LAST week the Premiership announced a lucrative new overseas television rights deal worth around £625million over three years, which will take the prize money for the team finishing bottom next season to £30million.

This week West Ham secure Lucas Neill from Blackburn for a reported salary of £60,000 per week. See any connection?

The more cynical among you will draw the conclusion that the main beneficiaries of the massive sums now flowing into Premiership clubs’ coffers are mediocre players who, perhaps understandably, are now beginning to choose gold over glory.

In the meantime the fans are being asked to hand over increasing proportions of their hard-earned cash to watch these dedicated professionals who frequently can only kick with one foot.

Doesn’t sound sustainable does it?

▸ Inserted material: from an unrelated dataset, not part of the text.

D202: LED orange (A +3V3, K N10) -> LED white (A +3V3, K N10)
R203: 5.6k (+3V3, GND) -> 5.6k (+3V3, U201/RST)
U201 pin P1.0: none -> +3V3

Seats (hah!) for next week’s game at West Ham are going at £40: this for a midweek game that’s on the telly.

While ticket prices are more reasonable in the north (and indeed Liverpool’s are amongst the cheapest in the country) the cost of going to football is beginning to verge on the prohibitive, and many fans are already priced out of attending.

So wouldn’t you think that the Premiership, ever the commercial concern, would seek to score a publicity coup by considering using their latest windfall to subsidise reduced prices at matches?

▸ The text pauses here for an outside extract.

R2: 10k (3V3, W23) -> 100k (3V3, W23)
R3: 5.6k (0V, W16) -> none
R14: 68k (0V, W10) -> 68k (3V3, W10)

After all, the sight of empty seating at Wigan, Blackburn and others hardly makes an enticing backdrop to Sky’s TV pictures does it? Imagine ‘An Audience with…’ with no audience? ’The Price is Right’ with no-one to ‘come on down’?

Premiership clubs need to maintain a delicate balance between the needs of the TV companies and the paying public because if the latter disappear, the former won’t be far behind.